Discovery of the Essentiality of Nickel

The discovery in 1975 that nickel is a component of plant urease (3) prompted the first detailed studies on the essentiality of nickel for plant life. In 1977, Polacco (8) determined that tissuecultured soybean (Glycine max Merr.) cells could not grow in the absence of nickel when provided with urea as the sole nitrogen source. Subsequently, many researchers demonstrated that plant growth is severely impacted by nickel deficiency when urea is the sole nitrogen source (9-14).

These results, though compelling, demonstrated a role for nickel only in certain species when grown with urea as the sole nitrogen source and as such did not satisfy the established criteria for essentiality, which state that an element is essential if without the element, the plant cannot complete its life cycle and the element is a constituent of an essential plant metabolite or molecule (4). Essentiality of nickel was subsequently established in 1987, when Brown et al. (1) demonstrated that barley (Hordeum vulgare L. cv. ‘Onda’) could not complete its life cycle in the absence of added nickel, even when plants were supplied with a nonurea source of nitrogen. In addition, it was shown that growth of oats (Avena sativa L. cv. ‘Astro’) and wheat (Triticum aestivum L. cv. ‘Era’) were significantly depressed under nickel-deficient conditions (15). The laboratory-based observations that Ni deficiency impacts a diversity of plant species has recently been verified in a diverse number of perennial species (Carya, Betula, Pyracantha) growing in the acidic low-nutrient soils of southeastern United States (2).

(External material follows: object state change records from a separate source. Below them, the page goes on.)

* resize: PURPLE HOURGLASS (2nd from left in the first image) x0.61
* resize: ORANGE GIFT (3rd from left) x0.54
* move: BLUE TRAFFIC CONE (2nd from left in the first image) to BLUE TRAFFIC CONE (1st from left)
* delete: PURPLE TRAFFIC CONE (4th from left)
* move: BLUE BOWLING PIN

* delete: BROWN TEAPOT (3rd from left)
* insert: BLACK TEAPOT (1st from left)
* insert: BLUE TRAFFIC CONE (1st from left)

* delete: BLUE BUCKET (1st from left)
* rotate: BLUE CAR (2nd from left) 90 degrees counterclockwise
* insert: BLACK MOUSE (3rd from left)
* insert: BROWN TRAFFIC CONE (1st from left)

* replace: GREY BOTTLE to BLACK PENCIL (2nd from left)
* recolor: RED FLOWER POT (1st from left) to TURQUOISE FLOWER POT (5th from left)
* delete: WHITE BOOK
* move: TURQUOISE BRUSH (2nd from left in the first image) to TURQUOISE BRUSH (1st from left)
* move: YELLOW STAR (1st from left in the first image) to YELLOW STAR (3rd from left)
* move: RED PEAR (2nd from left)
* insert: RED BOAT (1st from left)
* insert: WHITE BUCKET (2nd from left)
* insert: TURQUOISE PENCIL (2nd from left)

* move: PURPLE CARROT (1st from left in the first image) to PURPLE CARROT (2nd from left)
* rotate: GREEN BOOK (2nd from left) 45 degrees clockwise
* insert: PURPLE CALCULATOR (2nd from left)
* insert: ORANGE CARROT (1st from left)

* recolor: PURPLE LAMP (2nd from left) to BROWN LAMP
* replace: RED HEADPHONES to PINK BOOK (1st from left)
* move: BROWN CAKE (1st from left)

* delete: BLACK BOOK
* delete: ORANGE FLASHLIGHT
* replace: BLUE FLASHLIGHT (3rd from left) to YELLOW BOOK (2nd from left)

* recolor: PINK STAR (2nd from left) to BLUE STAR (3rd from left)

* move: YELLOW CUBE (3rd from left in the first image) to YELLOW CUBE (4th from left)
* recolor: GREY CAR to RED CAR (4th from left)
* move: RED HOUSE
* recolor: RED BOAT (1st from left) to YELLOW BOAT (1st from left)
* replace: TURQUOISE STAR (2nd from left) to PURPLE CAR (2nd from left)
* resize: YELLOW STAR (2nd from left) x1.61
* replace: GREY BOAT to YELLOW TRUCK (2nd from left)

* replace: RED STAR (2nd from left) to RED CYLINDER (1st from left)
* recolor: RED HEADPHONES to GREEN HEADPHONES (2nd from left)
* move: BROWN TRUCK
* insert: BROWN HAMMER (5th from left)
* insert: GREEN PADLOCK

Nickel is now generally accepted as an essential ultra-micronutrient (16); however, the only defined role of nickel is in the metabolism of urea, a process that is not thought to be essential for plants supplied with a nitrogen source other than urea. The possibility that additional roles for nickel in plants exist was suggested by the results of Brown et al. (1,15), who demonstrated an effect of nickel deprivation in plants grown in the absence of urea and is implied in the work of Wood et al. (2), who demonstrated field responses to Ni supplementation in many ureide-transporting hydrophiles. A broader biological significance of nickel is also implied in the demonstration that nickel is essential for animal life and for a range of bacterial enzymes, including key enzymes in the nitrogen-fixing symbiont, Bradyrhizobium japonicum (17).

Our knowledge of the complete biological significance of nickel for plant productivity is still quite limited; however, with the demonstration of the essentiality of nickel in diverse species (1,2) and the increased use of urea as a nitrogen source, the importance of understanding the chemistry and biology of nickel and its potential impact on agricultural production has never been greater. Evidence that nickel plays an important function in animal and bacterial systems also suggests that nickel plays a larger role in plant productivity than is currently recognized. To obtain a full understanding of the potential role and management of nickel in agricultural systems, it is necessary to review the roles of nickel in other biological systems and to understand the plant and soil conditions under which nickel deficiency is likely to occur.